Sembra non esserci pace per Tiziano Renzi. L’ultima rogna è quella raccontata dal Corriere Fiorentino secondo cui un telefonino sequestrato al padre dell’ex premier Matteo Renzi risulterebbe intestato ad un extracomunitario. Di per sé la notizia sembra di poco conto ma stando a quanto emerge, lo smartphone sarebbe finito nelle mani di babbo Renzi non prima del 18 febbraio scorso. Una data che a qualcuno può non dire nulla ma che corrisponde al giorno in cui l’uomo finiva ai domiciliari perché accusato di bancarotta fraudolenta. Insomma la faccenda raccontata dal quotidiano, se confermata, sarebbe davvero grossa perché significherebbe che Tiziano se ne sarebbe servito perché temeva di essere intercettato.

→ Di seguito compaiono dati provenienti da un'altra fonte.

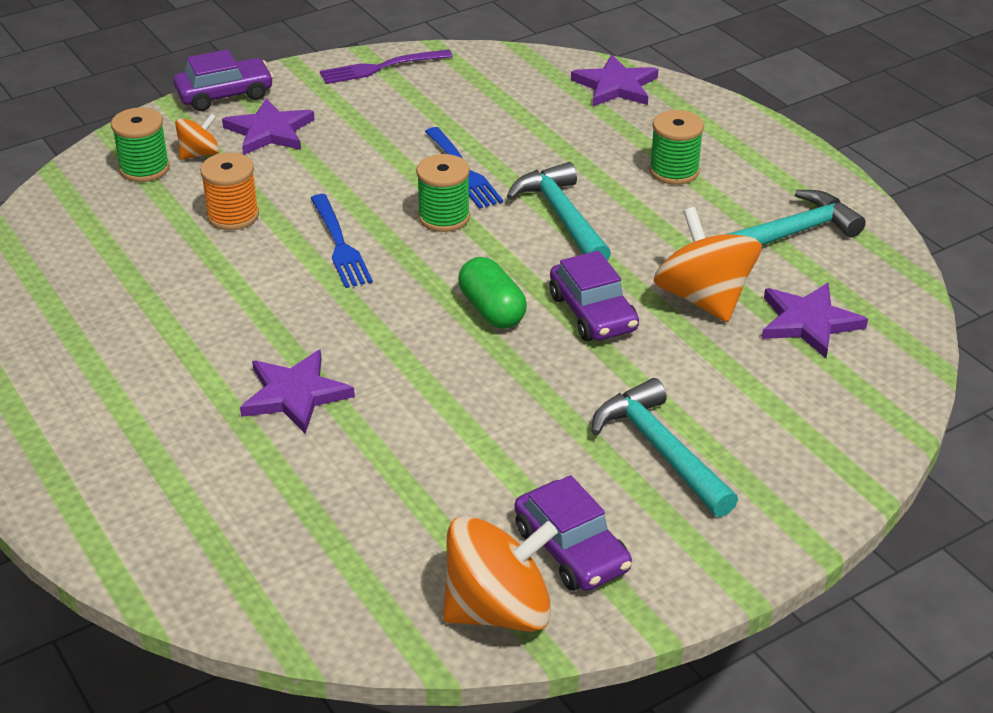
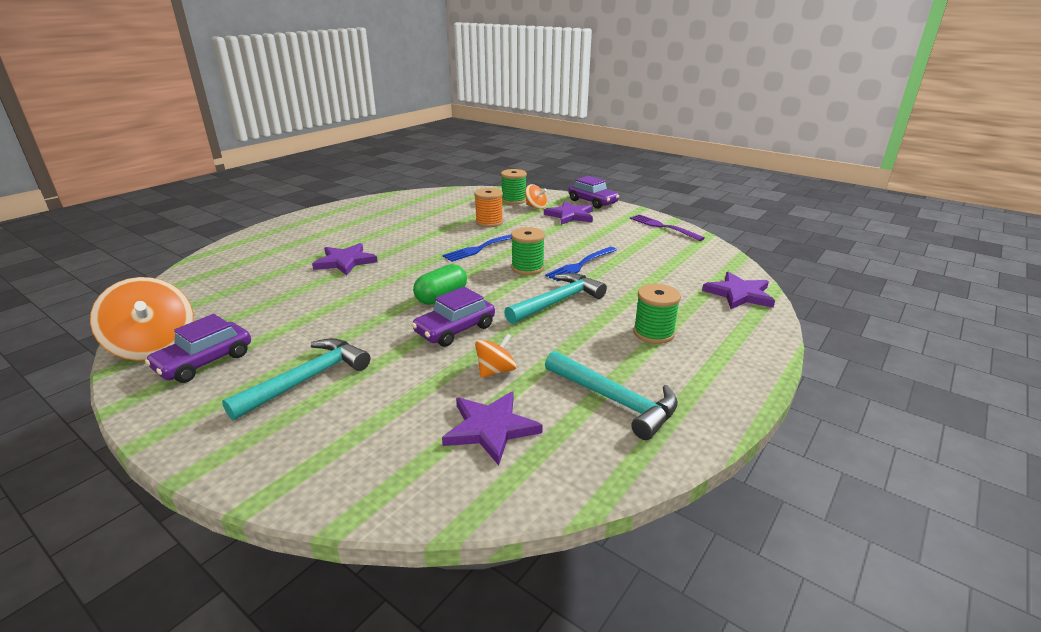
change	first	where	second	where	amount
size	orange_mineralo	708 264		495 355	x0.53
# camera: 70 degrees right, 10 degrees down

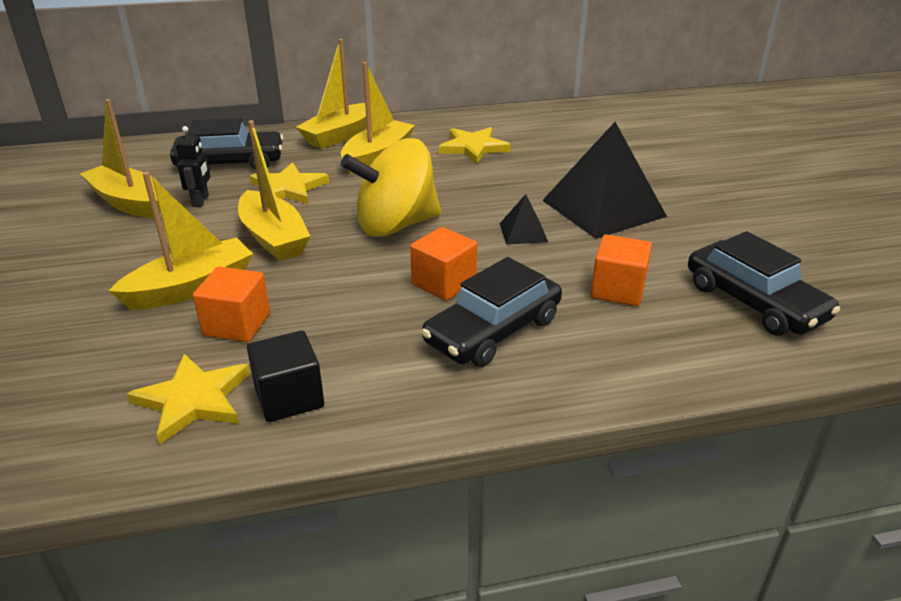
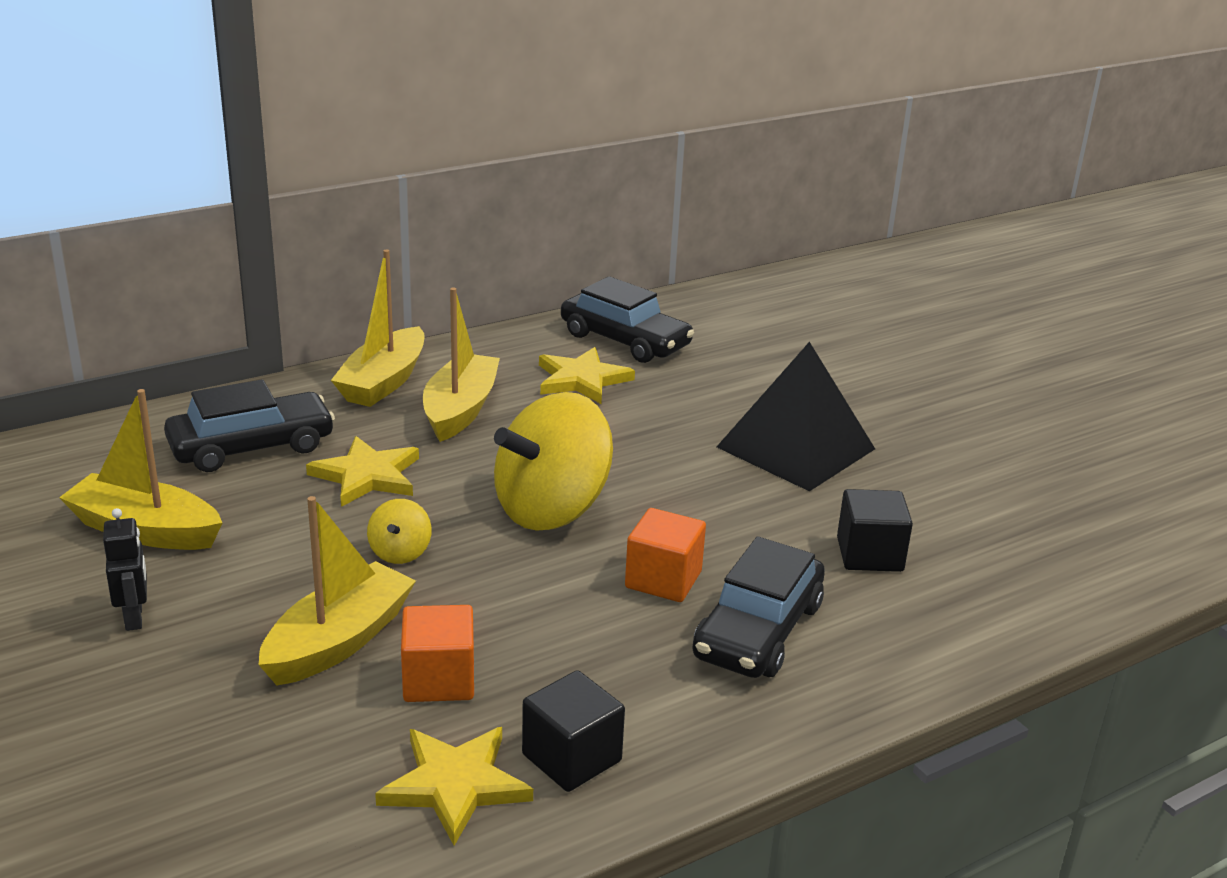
change	first	where	second	where	amount
relocated	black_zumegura	193 166		125 569	
exchanged	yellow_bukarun	274 190	yellow_mineralo	399 531	
missing	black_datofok	524 219			
colour	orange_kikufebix	621 270	black_kikufebix	875 530	
relocated	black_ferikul	764 283		627 319	
# camera: 20 degrees left, 5 degrees down

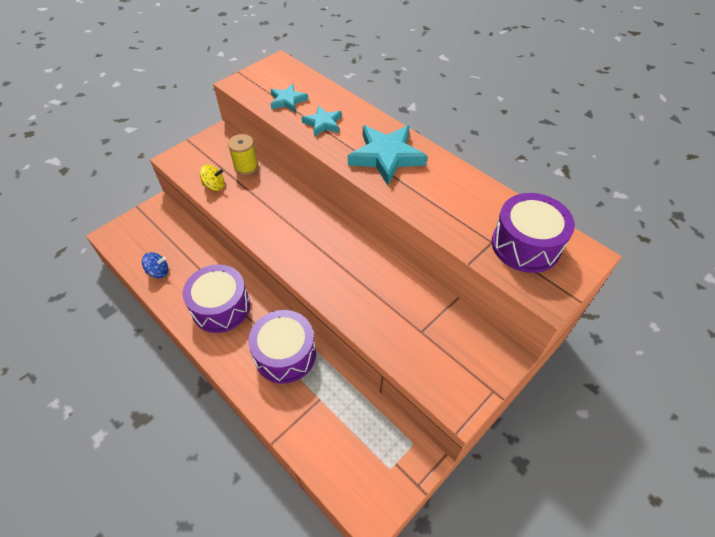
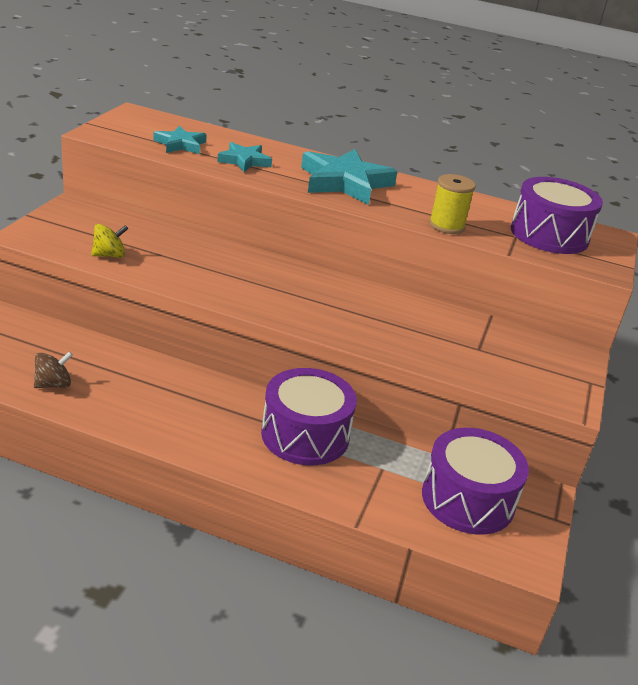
change	first	where	second	where	amount
colour	blue_mineralo	155 265	brown_mineralo	53 370	
relocated	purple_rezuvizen	216 298		475 481	
relocated	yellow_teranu	243 154		452 204	
# camera: 30 degrees left, 20 degrees down

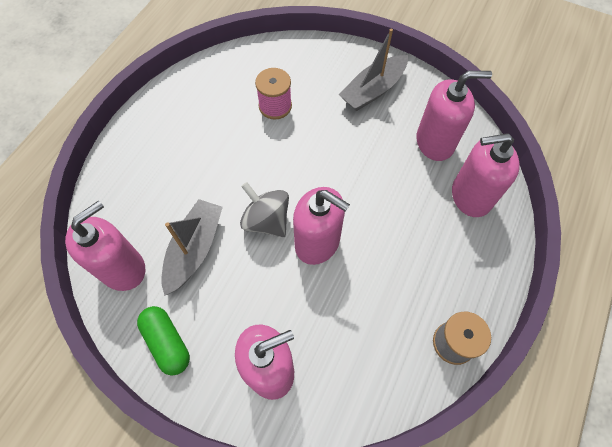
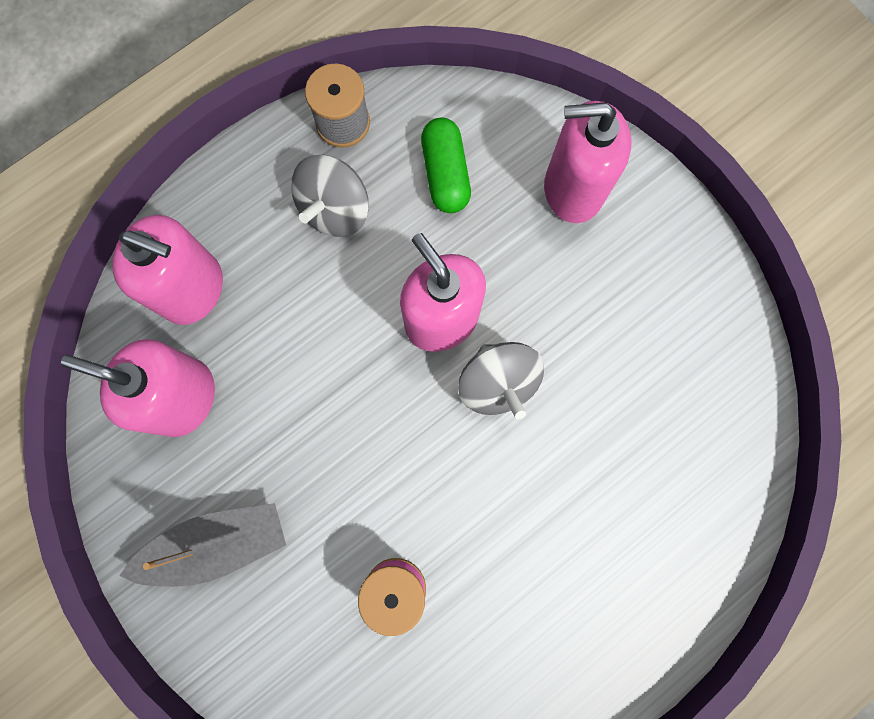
change	first	where	second	where	amount
missing	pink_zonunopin	105 246			
relocated	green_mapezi	163 341		446 165	
missing	grey_bukarun	192 247			
appeared			grey_mineralo	330 196	
# camera: 155 degrees left, 15 degrees up

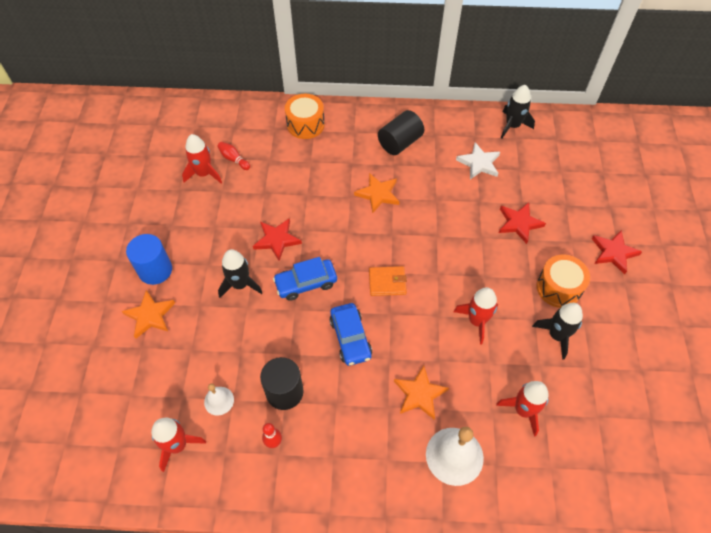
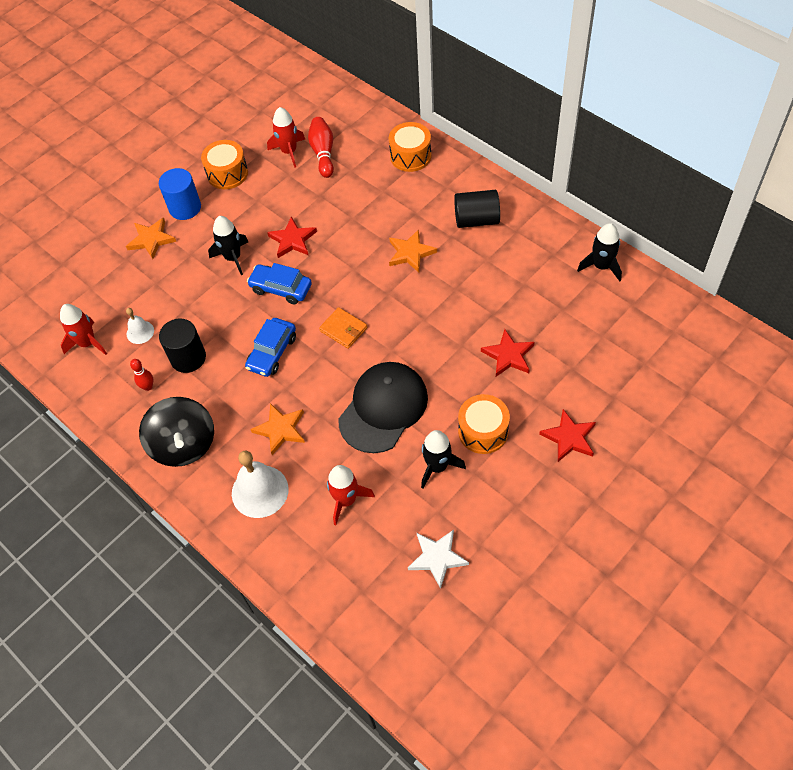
change	first	where	second	where	amount
size	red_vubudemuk	233 156		321 147	x1.61
exchanged	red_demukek	476 315	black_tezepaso	383 407	
relocated	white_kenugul	478 160		438 559	
appeared			black_mineralo	176 432	
appeared			orange_rezuvizen	224 164	
# camera: 45 degrees right, 0 degrees up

DIRITTO DI REPLICA. Tesi che l’indagato, finito al centro di una nuova inchiesta per traffico di influenze, ha subito respinto al mittente. “Ancora una volta leggo notizie false e gravemente diffamatorie. Non ho mai avuto telefoni intestati a extracomunitari” e “ho sempre consegnato alla procura tutti i miei telefoni, anche quelli non più in uso, oltre all’IPad e ai computer che aspetto mi vengano restituiti per recuperare le foto dei miei nipoti che sono l’unica cosa cui tengo. Non so cosa sia questo telefonino intestato a un extracomunitario. L’unica scheda telefonica straniera è una comprata a Medjugorie, da utilizzare nel corso dei frequenti pellegrinaggi e che peraltro non avevo mai usato” ha precisato il padre del leader di Italia Viva. Lo stesso ha poi annunciato querele “in sede penale e civile per l’ennesima fuga di notizie e per le false frasi diffamatorie riportate dagli organi di stampa in cui mi si accusa di voler sviare le intercettazioni e le indagini”.

L’INDAGINE. A prescindere dal caso del telefonino sospetto, resta il fatto che a Firenze è aperto un fascicolo in cui viene contestato al marito di Laura Bovoli il reato di traffico d’influenze. Un procedimento nato come logica conseguenza delle dichiarazioni rilasciate il 30 aprile 2018 dall’imprenditore Luigi Dagostino quando raccontò di un incontro fortuito con “il pm Antonio Savasta che si mise a parlare con me e mi disse che era interessato a presentare un disegno di legge in materia di rifiuti a Roma. Io ci pensai e siccome tramite Tiziano Renzi l’unico politico che avevo visto 3 o 4 volte era Luca Lotti (non indagato), all’epoca sottosegretario alla Presidenza del Consiglio, decisi che lo potevo portare da lui”. Peccato che Savasta, al tempo era titolare di un’indagine su false fatture in cui avrebbe dovuto indagare l’imprenditore ma che, invece, non fece nulla. Non solo. Qualche mese prima a Dagostino era stata sequestrata un’agenda in cui aveva annotato tutti i suoi incontri. E da questa era emerso che l’incontro con il magistrato avvenne davvero, il 17 giugno 2015, e che, come spiegato da Dagostino stesso ai pm, “fu fissato grazie all’intermediazione di Tiziano Renzi”.